We are also exposed to the risk of fluctuations in cash flows related to our purchase of diesel fuel. We expect to use approximately 55 to 65 million gallons per year of diesel fuel for use in our operations during 2015 and 2016. We enter into forward physical purchase contracts, as well as purchased heating oil options, to reduce volatility in the price of diesel fuel for our operations.  At September 30, 2015, we had protected the price of approximately 100% of its expected purchases for the remainder of the year with out-of-the-money call options with an average strike price of $3.13 per gallon.  Additionally, we have protected approximately 67% of our expected 2016 purchases with out-of-the-money call options with an average strike price of $2.26 per gallon .  At September 30, 2015, we had purchased heating oil call options for approximately 54 million gallons for the purpose of managing the price risk associated with future diesel purchases.  A $0.25 per gallon decrease in the price of heating oil would not result in an increase in our expense related to the heating oil derivatives.
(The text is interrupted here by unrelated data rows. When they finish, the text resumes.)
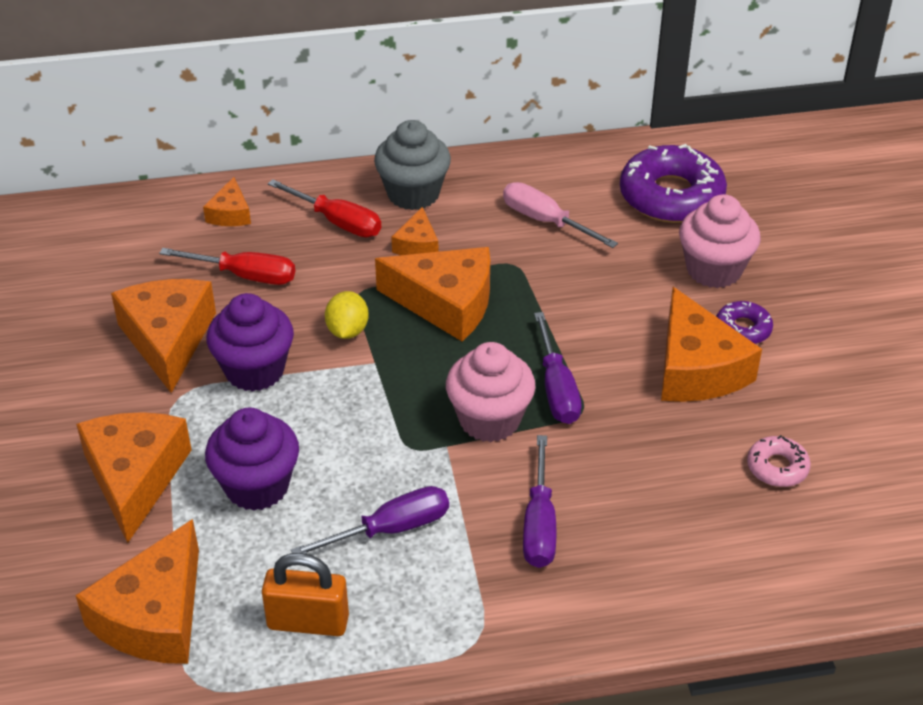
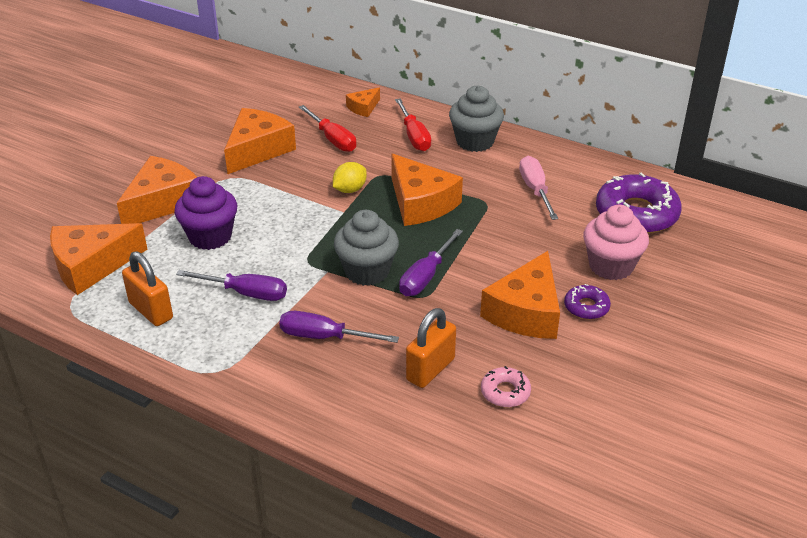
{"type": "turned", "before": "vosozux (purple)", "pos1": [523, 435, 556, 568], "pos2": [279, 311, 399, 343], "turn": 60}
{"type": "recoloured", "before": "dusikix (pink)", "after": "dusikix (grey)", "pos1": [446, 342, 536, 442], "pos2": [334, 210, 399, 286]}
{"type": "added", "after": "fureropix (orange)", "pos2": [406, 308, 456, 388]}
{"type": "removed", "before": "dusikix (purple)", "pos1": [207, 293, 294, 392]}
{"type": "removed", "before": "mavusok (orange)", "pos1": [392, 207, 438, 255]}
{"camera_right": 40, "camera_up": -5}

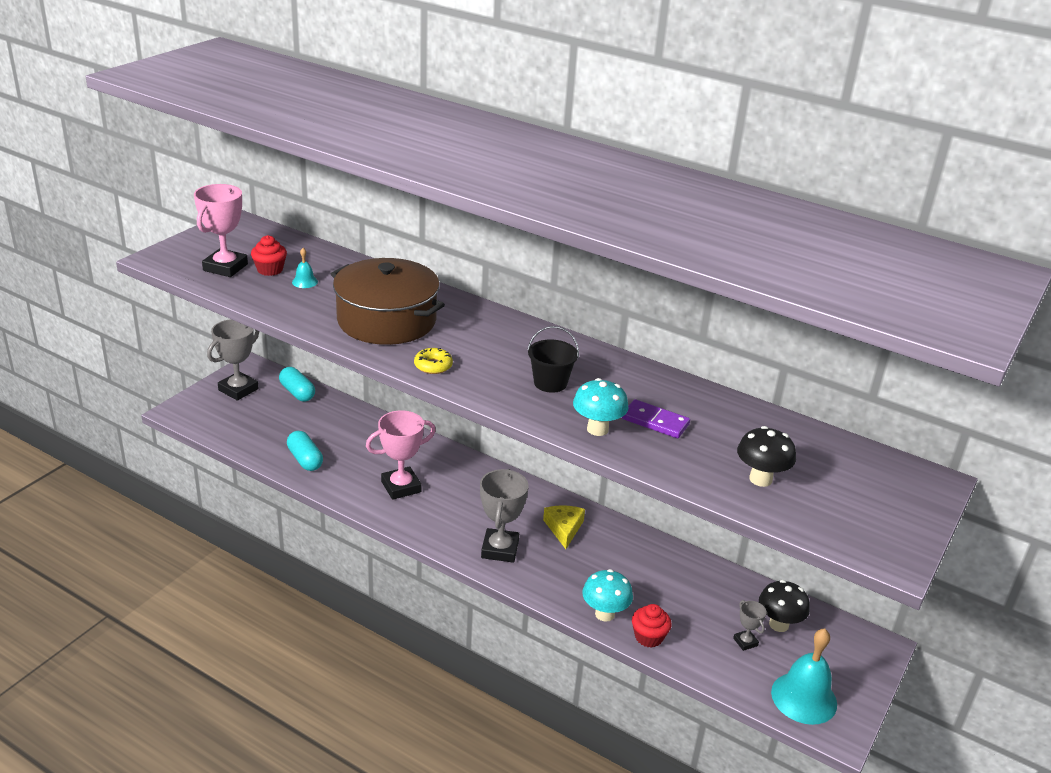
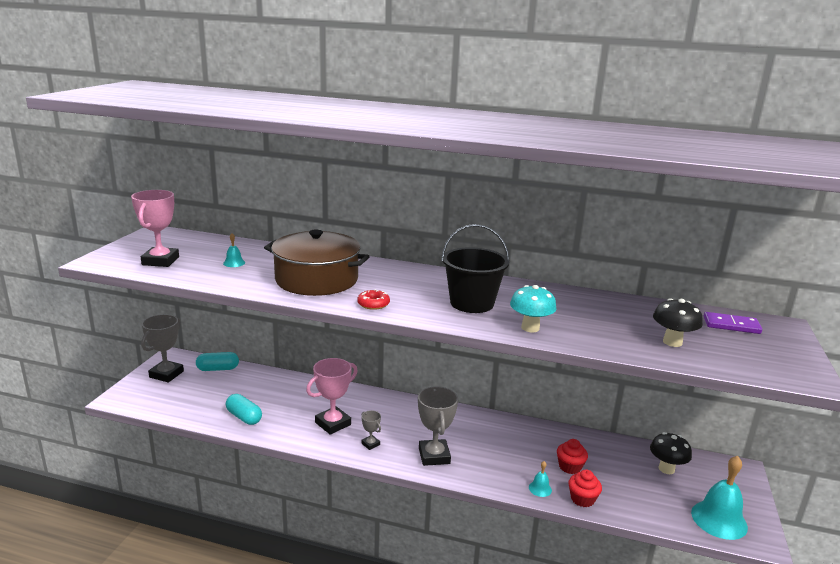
{"type": "turned", "before": "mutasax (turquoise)", "pos1": [279, 367, 315, 401], "pos2": [196, 352, 239, 371], "turn": -45}
{"type": "recoloured", "before": "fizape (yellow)", "after": "fizape (red)", "pos1": [414, 348, 453, 374], "pos2": [357, 289, 390, 310]}
{"type": "moved", "before": "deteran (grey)", "pos1": [733, 600, 767, 651], "pos2": [361, 410, 381, 450]}
{"type": "resized", "before": "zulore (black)", "pos1": [528, 326, 579, 393], "pos2": [441, 224, 509, 313], "scale": 1.61}
{"type": "replaced", "before": "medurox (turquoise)", "after": "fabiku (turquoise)", "pos1": [582, 569, 633, 622], "pos2": [529, 461, 552, 497]}
{"type": "moved", "before": "dusikix (red)", "pos1": [251, 235, 287, 276], "pos2": [557, 439, 588, 474]}
{"type": "moved", "before": "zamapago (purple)", "pos1": [622, 399, 690, 438], "pos2": [704, 312, 762, 334]}
{"type": "removed", "before": "mavusok (yellow)", "pos1": [543, 505, 585, 549]}
{"camera_right": -15, "camera_up": -10}

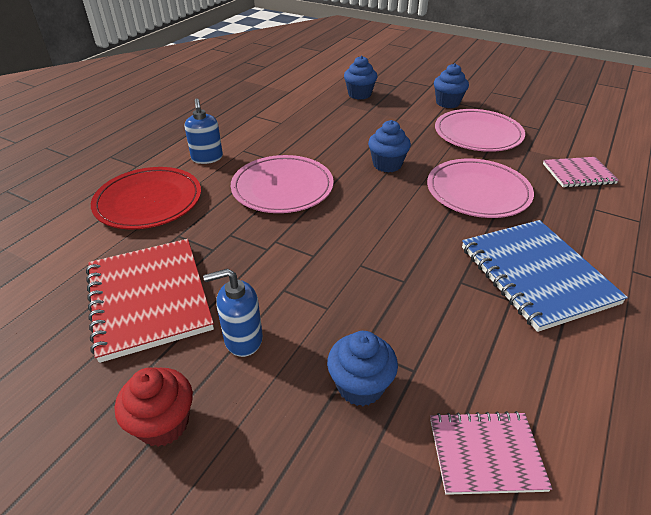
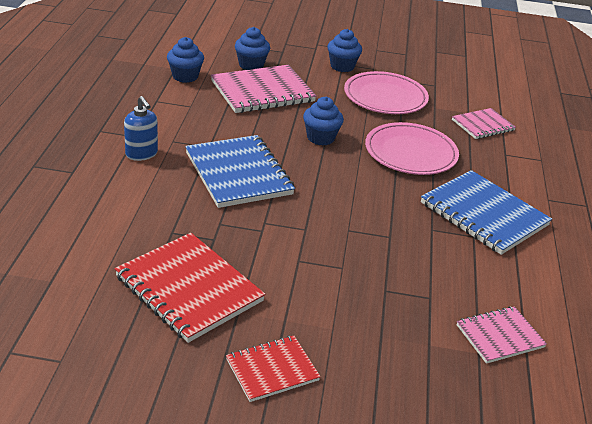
{"type": "moved", "before": "dusikix (blue)", "pos1": [327, 331, 398, 406], "pos2": [167, 37, 204, 83]}
{"type": "replaced", "before": "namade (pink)", "after": "sadurukux (blue)", "pos1": [231, 155, 334, 213], "pos2": [185, 135, 295, 208]}
{"type": "added", "after": "sadurukux (pink)", "pos2": [211, 65, 316, 113]}
{"type": "replaced", "before": "dusikix (red)", "after": "sadurukux (red)", "pos1": [115, 368, 193, 447], "pos2": [226, 336, 321, 402]}
{"type": "removed", "before": "namade (red)", "pos1": [91, 167, 201, 229]}
{"type": "removed", "before": "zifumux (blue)", "pos1": [203, 268, 263, 357]}
{"camera_right": -25, "camera_up": -5}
We are exposed to market risk associated with interest rates due to our existing level of indebtedness. At September 30, 2015, of our $5.1 billion principal amount of debt outstanding, approximately $1.9 billion of outstanding borrowings have interest rates that fluctuate based on changes in the market rates. An increase in the interest rates related to these borrowings of 25 basis points would not result in an annualized increase in interest expense based on interest rates in effect at September 30, 2015, because our term loan has a minimum interest rate that exceeds the current market rates.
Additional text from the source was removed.